This weekend, Philly newspapers addressed a question that’s become unavoidable: Has Mayor Michael Nutter become a lame duck?
The question follows the mayor’s failed attempt to convince City Council to pass the Actual Value Initiative. The legislative body didn’t reject the overhaul of Philly’s property-tax system that Nutter was banking on to bring in an extra $94 million for schools, but it delayed it a year. The AVI breakdown is the most recent of several mayoral failures, including two unsuccessful attempts to pass a soda tax.
As his second term wears on, the mayor is more likely to lose clout than gain it. Calling Nutter a lame duck, though, may be giving him a pass. It almost implies he’s up against some force of nature, a black hole from whose pull no term-limited politician can escape.

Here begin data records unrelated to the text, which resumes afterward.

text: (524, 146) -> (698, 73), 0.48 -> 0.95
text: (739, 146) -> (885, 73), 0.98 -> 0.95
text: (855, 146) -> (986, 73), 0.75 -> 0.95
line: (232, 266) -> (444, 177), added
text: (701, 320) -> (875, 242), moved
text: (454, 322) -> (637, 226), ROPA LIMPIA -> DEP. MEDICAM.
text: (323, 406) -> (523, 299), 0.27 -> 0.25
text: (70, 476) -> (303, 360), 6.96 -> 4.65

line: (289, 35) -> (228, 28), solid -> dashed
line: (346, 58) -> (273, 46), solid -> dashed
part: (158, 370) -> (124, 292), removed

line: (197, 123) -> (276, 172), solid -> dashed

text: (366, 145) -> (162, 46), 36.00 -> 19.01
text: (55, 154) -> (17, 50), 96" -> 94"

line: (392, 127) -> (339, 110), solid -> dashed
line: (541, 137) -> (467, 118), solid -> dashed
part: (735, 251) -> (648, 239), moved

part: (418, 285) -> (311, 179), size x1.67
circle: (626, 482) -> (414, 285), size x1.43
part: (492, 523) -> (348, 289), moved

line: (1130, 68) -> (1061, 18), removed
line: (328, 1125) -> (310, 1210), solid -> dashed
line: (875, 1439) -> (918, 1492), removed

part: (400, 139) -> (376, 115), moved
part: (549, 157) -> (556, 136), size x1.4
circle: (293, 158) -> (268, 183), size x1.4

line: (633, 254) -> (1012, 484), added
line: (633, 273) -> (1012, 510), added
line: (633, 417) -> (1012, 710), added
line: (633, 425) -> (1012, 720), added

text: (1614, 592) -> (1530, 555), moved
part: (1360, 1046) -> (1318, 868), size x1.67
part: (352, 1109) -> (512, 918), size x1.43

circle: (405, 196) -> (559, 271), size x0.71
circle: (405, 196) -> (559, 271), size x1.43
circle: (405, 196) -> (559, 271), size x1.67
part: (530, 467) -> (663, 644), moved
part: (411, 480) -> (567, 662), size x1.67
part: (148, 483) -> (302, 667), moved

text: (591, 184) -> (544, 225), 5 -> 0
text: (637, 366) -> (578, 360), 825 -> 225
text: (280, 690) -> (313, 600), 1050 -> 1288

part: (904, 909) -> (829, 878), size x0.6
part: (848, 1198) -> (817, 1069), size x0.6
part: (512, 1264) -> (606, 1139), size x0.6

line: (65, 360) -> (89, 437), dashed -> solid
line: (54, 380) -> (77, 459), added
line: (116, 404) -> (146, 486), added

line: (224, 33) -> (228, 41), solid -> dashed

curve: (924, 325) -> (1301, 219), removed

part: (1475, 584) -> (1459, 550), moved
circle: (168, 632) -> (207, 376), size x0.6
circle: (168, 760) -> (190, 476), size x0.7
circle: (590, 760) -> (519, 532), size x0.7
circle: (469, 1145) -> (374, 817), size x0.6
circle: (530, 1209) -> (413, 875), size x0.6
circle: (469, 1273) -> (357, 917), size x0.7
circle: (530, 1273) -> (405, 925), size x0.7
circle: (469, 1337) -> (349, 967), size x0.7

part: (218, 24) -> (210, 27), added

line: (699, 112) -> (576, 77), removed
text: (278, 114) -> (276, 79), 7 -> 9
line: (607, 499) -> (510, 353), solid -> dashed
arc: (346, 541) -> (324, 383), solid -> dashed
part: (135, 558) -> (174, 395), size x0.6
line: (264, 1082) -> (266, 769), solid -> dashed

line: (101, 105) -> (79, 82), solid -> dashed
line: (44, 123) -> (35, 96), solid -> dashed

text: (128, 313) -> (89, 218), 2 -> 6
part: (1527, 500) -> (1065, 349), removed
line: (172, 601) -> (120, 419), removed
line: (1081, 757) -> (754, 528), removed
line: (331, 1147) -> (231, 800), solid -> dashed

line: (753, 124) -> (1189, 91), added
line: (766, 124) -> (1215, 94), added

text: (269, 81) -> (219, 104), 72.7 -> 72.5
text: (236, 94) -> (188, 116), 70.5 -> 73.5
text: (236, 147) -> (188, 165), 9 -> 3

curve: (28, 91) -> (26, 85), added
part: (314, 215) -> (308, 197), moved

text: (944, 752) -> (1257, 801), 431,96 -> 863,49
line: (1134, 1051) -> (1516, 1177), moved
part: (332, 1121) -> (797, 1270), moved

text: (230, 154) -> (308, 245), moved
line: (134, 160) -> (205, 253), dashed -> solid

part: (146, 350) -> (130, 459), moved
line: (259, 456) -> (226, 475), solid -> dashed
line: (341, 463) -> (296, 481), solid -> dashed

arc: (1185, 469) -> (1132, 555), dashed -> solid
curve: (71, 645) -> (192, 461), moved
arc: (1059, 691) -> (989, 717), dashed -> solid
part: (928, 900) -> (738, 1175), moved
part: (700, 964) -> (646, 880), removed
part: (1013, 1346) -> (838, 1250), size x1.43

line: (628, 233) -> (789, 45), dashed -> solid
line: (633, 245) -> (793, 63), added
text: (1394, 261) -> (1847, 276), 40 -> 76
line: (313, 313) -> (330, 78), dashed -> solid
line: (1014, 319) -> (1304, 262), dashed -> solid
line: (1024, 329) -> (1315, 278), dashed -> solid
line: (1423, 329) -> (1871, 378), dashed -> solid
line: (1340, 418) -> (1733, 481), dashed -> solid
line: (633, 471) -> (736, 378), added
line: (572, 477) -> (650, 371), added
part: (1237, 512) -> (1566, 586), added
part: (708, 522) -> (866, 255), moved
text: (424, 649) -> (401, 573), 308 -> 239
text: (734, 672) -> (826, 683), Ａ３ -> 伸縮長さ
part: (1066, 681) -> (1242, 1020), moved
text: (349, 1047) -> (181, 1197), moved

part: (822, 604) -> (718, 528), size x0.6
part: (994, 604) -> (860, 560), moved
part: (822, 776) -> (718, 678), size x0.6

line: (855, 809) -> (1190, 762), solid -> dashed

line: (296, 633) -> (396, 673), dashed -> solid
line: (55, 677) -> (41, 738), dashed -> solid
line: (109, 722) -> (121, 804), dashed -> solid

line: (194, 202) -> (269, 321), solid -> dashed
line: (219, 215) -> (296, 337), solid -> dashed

But not so fast. Nutter has, it’s true, come up against powerful forces of resistance within City Council and elsewhere. But politics is the art of com-promise, diplomacy, concession. In fighting for the sugar-sweetened-beverage tax, Nutter was up against a powerful soda lobby — but also alienated allies within Council when he incorrectly assumed he had the nine votes needed to pass the tax. He fumed, according to inside accounts, as those votes dissipated, withdrawing from negotiations for hours before the final vote took place without him.
Shortly before the AVI vote, state legislators blasted the mayor for assuming they’d help out with enabling legislation without having talked to them. Wounded egos? Sure, but the mayor must also be masseur. And, during the two — not one, but two — weeks when the AVI vote came to a head, Nutter was out of town, hanging out with the U.S. Conference of Mayors, of which he was just elected president. He jetted back to Philly to negotiate again at the last minute. Councilman James Kenney, often an ally, reported that Nutter’s pitch had been “You have to pass this.” When the vote went the other way, Nutter jetted back to his conference.
Even in matters that don’t require Council, the mayor has sometimes been stymied by his own tin ear. Take his hasty ban on outdoor feeding of the homeless, a plan whose sloppiness became apparent over a matter of weeks as the mayor lost the support of leading homeless advocate Sister Mary Scullion, declined to enforce his own ban and drew a federal lawsuit. Meanwhile, the mayor’s call for more indoor meals seemed to vaporize quietly.
Being a lame duck is, for a term-limit-bound politician, an inevitability — but not an excuse.